Suspected spinal injuries of the neck, particularly if the casualty is unconscious, pose a major dilemma for the first aider because correct principles of airway management often cause some movement of the cervical spine. An injury will affect all levels of the body below the injury site and potentially cause death if the nerves to the heart and lungs are involved. Even if the casualty is not affected to this degree, spinal injury may cause chronic back pain and restrict spinal flexibility.

Extreme caution must be taken when moving a suspected spinal injury casualty to minimise the risk of any further damage.

Spinal injury must be considered in all situations where the casualty has been involved in:
A motor vehicle, motorcycle or bicycle accident as an occupant, rider or pedestrian.
Any accident resulting in the casualty being unconscious.
A dive or jump into shallow water or water with obstacles, or being dumped in the surf.
A fall from greater than a standing height e.g. ladder, roof.
A sporting accident.
Any fall in the elderly.
The Conscious Casualty
If the conscious casualty complains of pain, weakness or altered sensation in the neck or related regions, tell the casualty to remain still. Ideally, only first aiders trained in the management of spinal injuries should move the casualty. If movement is necessary, extreme care must be taken to minimise movement of the spine in any direction, and the painful area must be fully supported throughout.
The Unconscious Casualty
Airway management takes precedence over any suspected spinal injury.
It is acceptable to gently move the head into a neutral position or on to their side if required to obtain a clear airway.

A conscious casualty with significant injury to the spine is usually aware of pain in the injured region and may have injured the spinal cord.
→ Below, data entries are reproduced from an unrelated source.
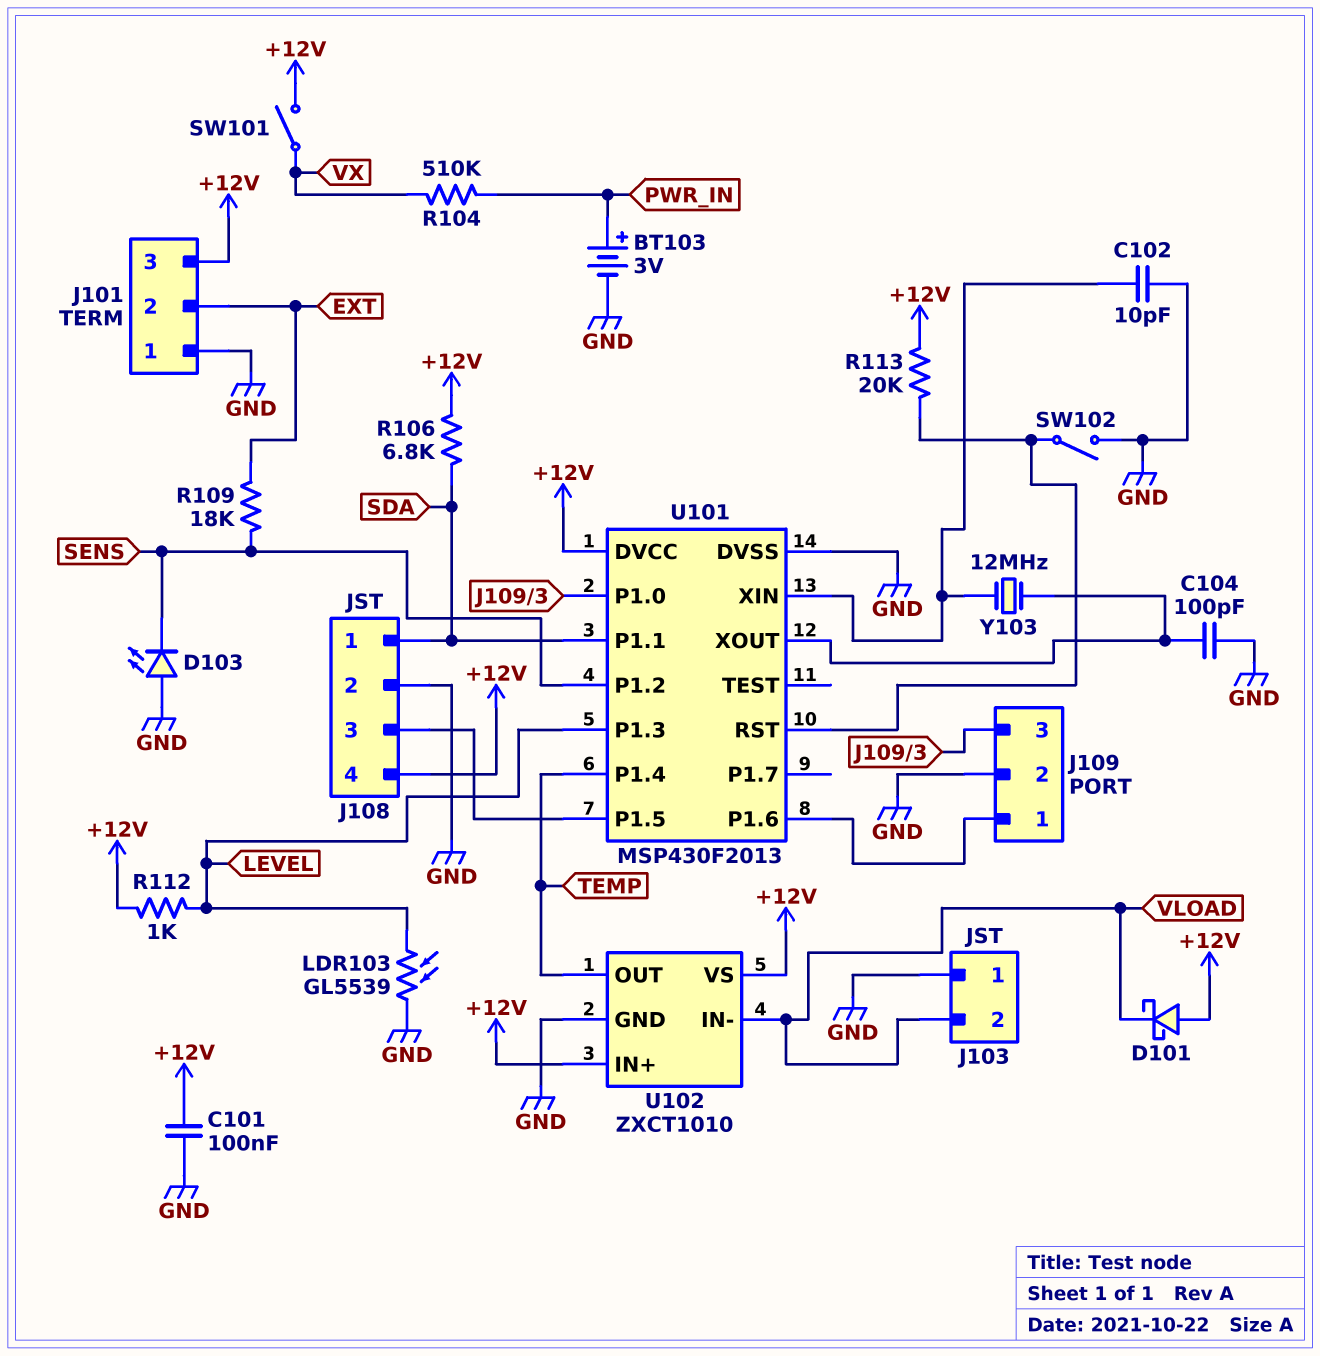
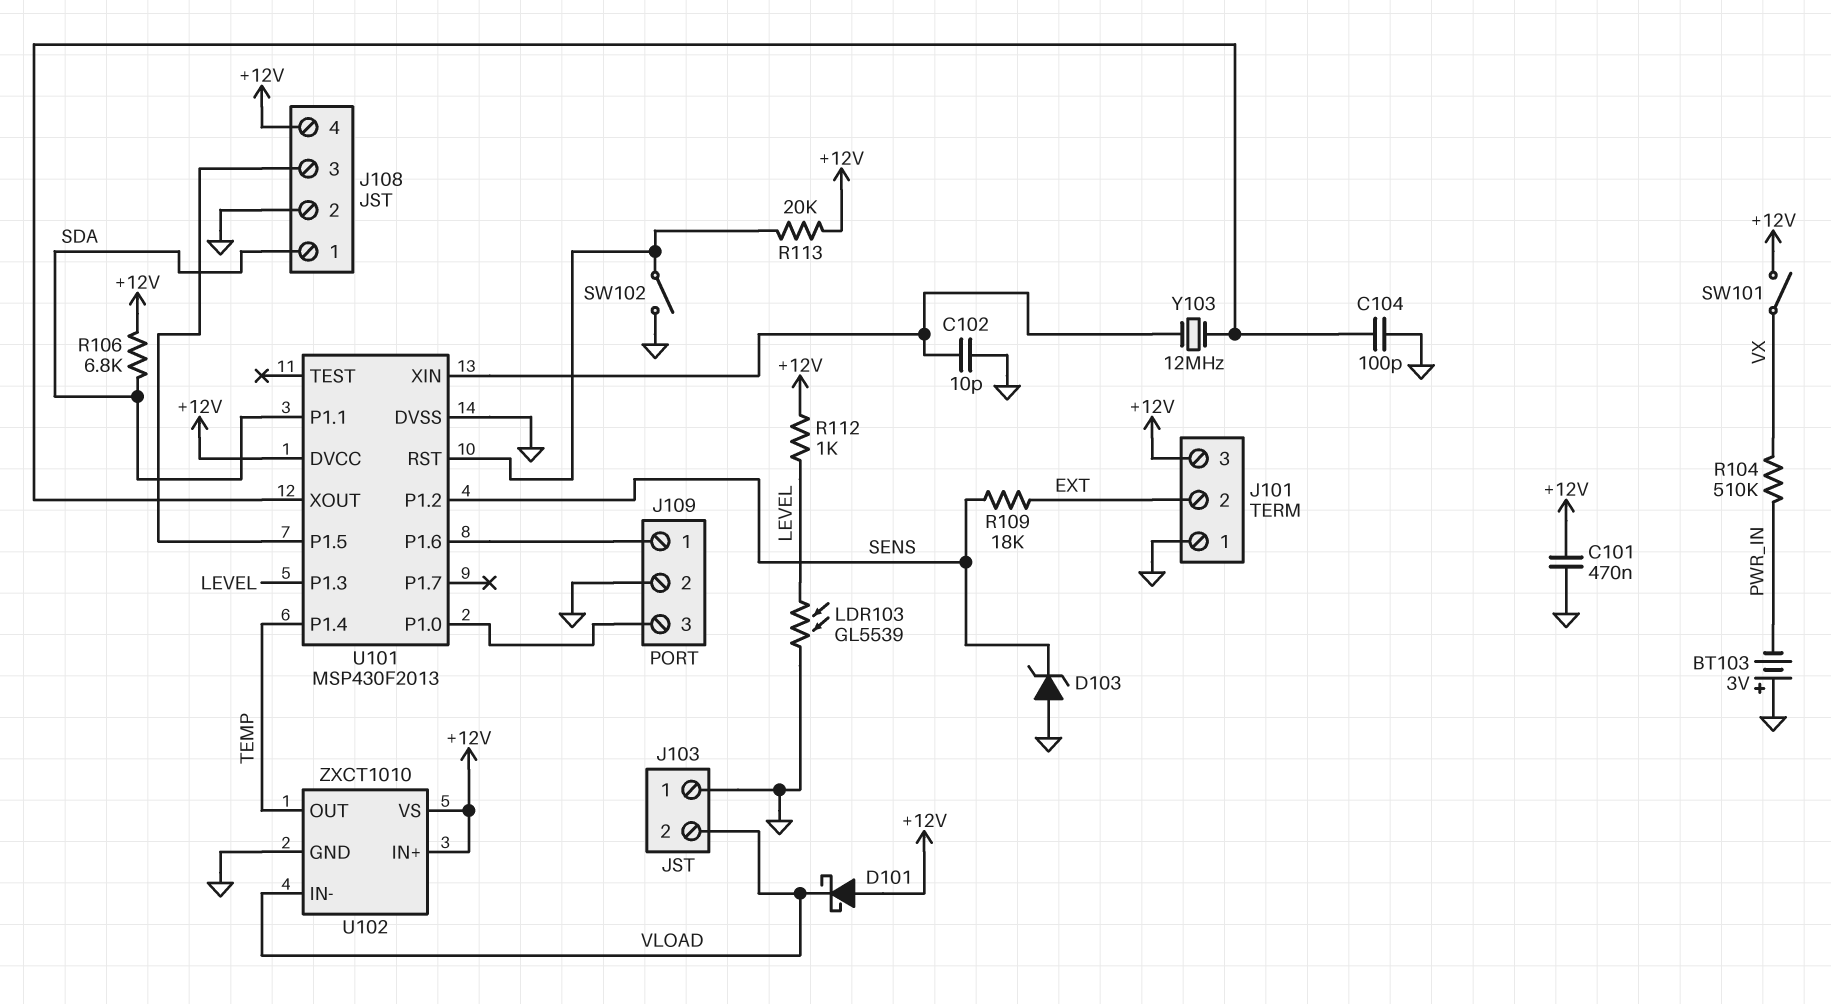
BT103: 3V (plus PWR_IN, minus GND) -> 3V (plus GND, minus PWR_IN)
C101: 100nF (+12V, GND) -> 470nF (+12V, GND)
D103: LED (A GND, K SENS) -> zener (A GND, K SENS)

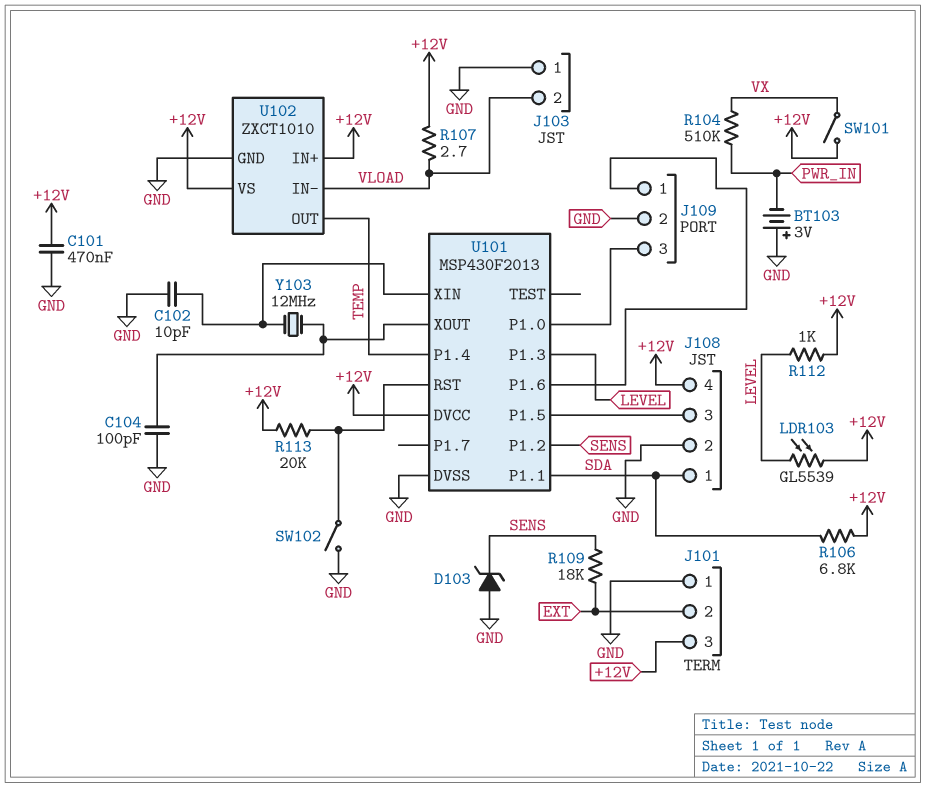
D101: schottky (A +12V, K VLOAD) -> none
LDR103: GL5539 (GND, LEVEL) -> GL5539 (+12V, LEVEL)
R107: none -> 2.7 (+12V, VLOAD)

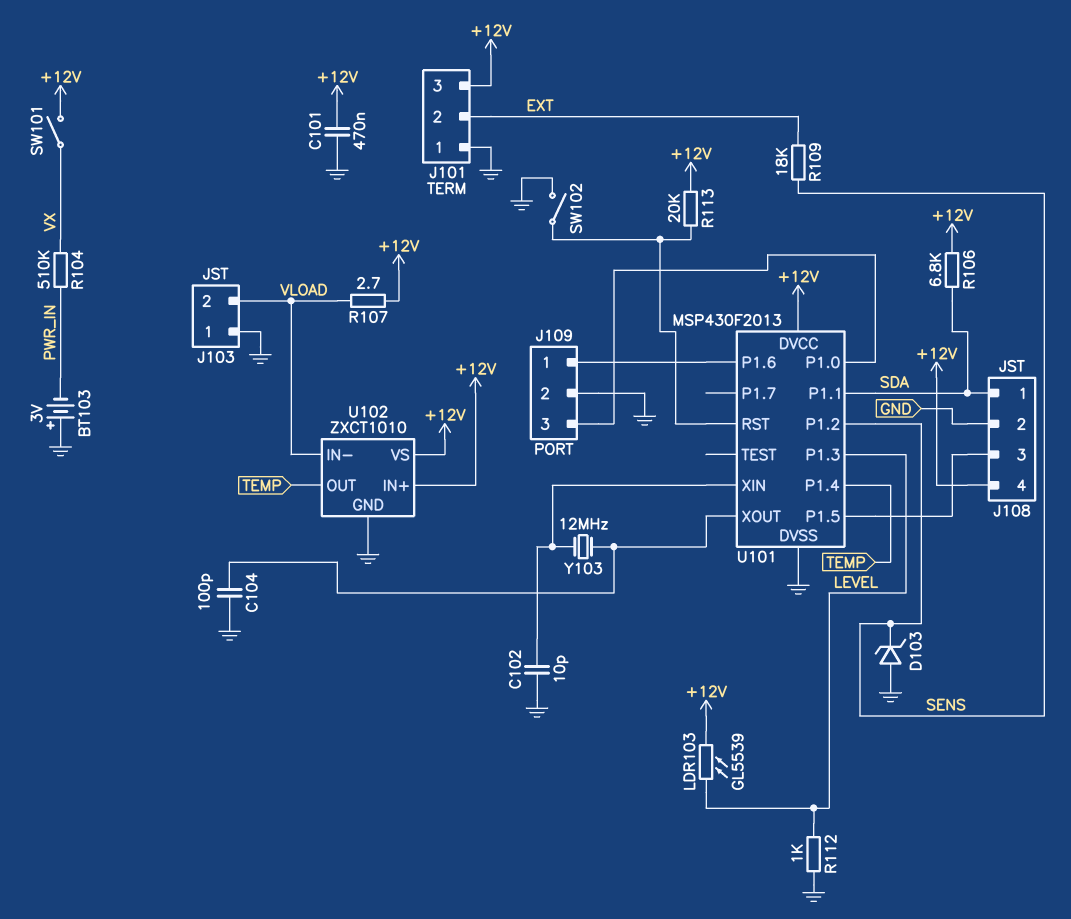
R112: 1k (+12V, LEVEL) -> 1k (GND, LEVEL)

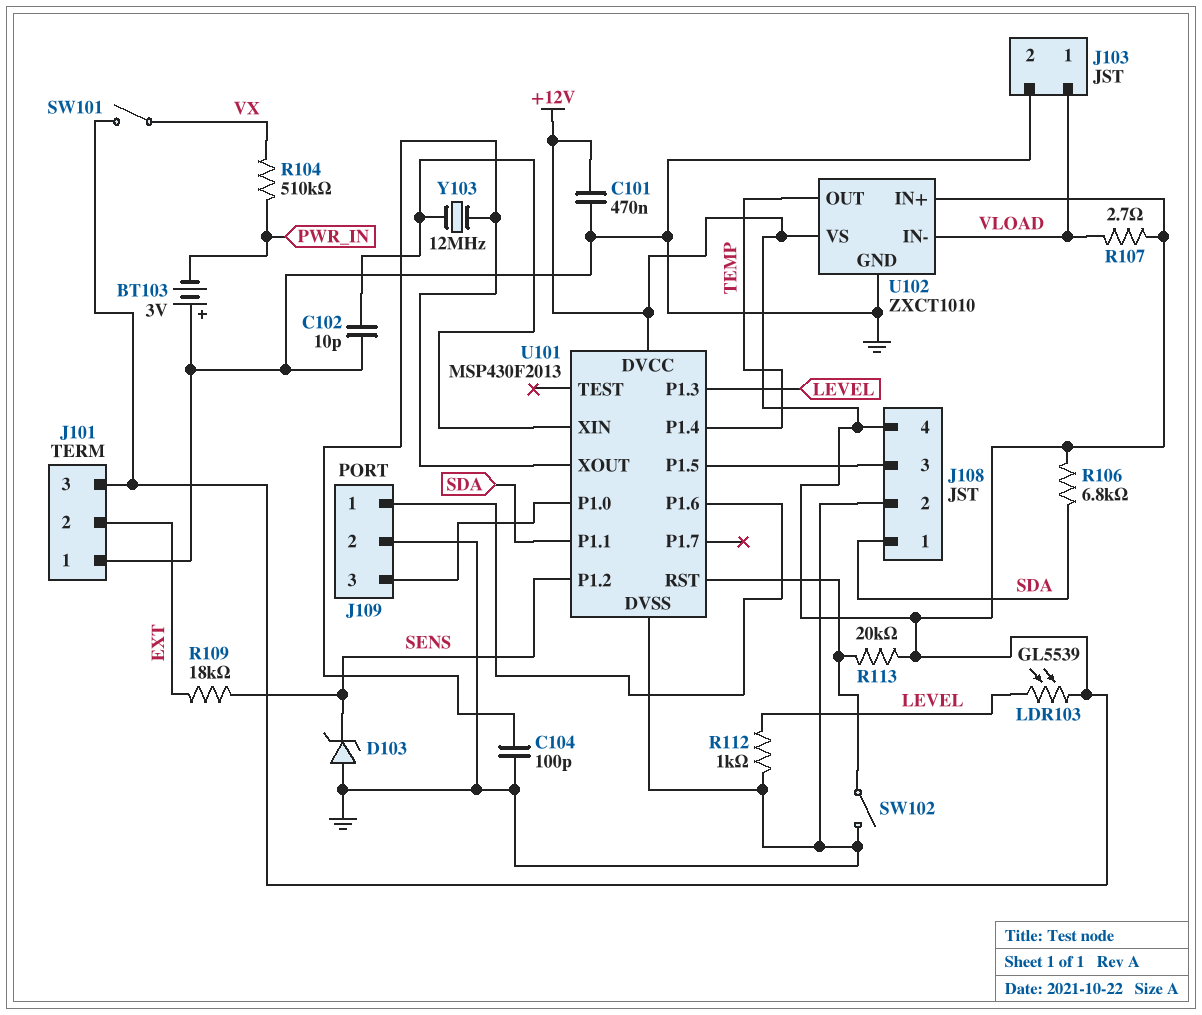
J103 pin 1: GND -> VLOAD
J103 pin 2: VLOAD -> GND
If the spinal cord is already damaged, the casualty may complain of pins and needles, numbness, weakness or inability to move the limbs.
History of the trauma, especially high speed accidents or contact sports.
Pulse may be fast or slow and is not generally a helpful indication of presence or severity of a spinal injury.
Unnatural posture.
May have pale, cool, clammy skin.
Pins and needles, numbness, weakness or inability to move limbs.
Absence of pain in limbs despite other injuries to these areas.
Onset of shock.
Uncontrolled penile erection occasionally occurs.

  If airway is not open, use jaw thrust or manual opening of the jaw rather then head tilt that extends the neck.
      If the casualty is wearing a helmet that is restricting the ability to manage the airway – carefully remove the helmet while ensuring minimum movement of the neck.
      This is only necessary if the casualty is unconscious and not breathing normally.
Call 000 for an ambulance.
Take extreme care in initial examination.
Always maintain the casualty’s head in line with the shoulders and spine using manual support. Ensure the head is supported, not pulled or pushed in any direction.
If trained to, apply cervical collar.

Position casualty on spinal stretcher and use head immobilisation device if trained to do so and equipment is available.

Treat for shock, but do not raise the legs.
Treat any other injuries.
Maintain body heat; cover the casualty with a blanket.
If movement required, ‘log roll’ using two to three assistants.
Wherever possible the unconscious casualty who is breathing normally must be:

Handled gently with no twisting and minimal movement of the head, neck and torso.

Turned onto their side to ensure an adequate airway.

Turned with spinal alignment maintained throughout using a team to help to “log roll”.

Note: Those airway maneuvers which are least likely to result in movement of the cervical spine should be tried first e.g. chin lift in preference to head tilt.
Special Devices

There is a range of cervical collars which vary from simple cardboard to foam and rigid plastic. These devices should only be used by personnel trained in their use. First aiders not trained in the application of collars and other immobilisation devices should restrict spinal motion by manual stabilisation and refrain from using spinal immobilisation devices.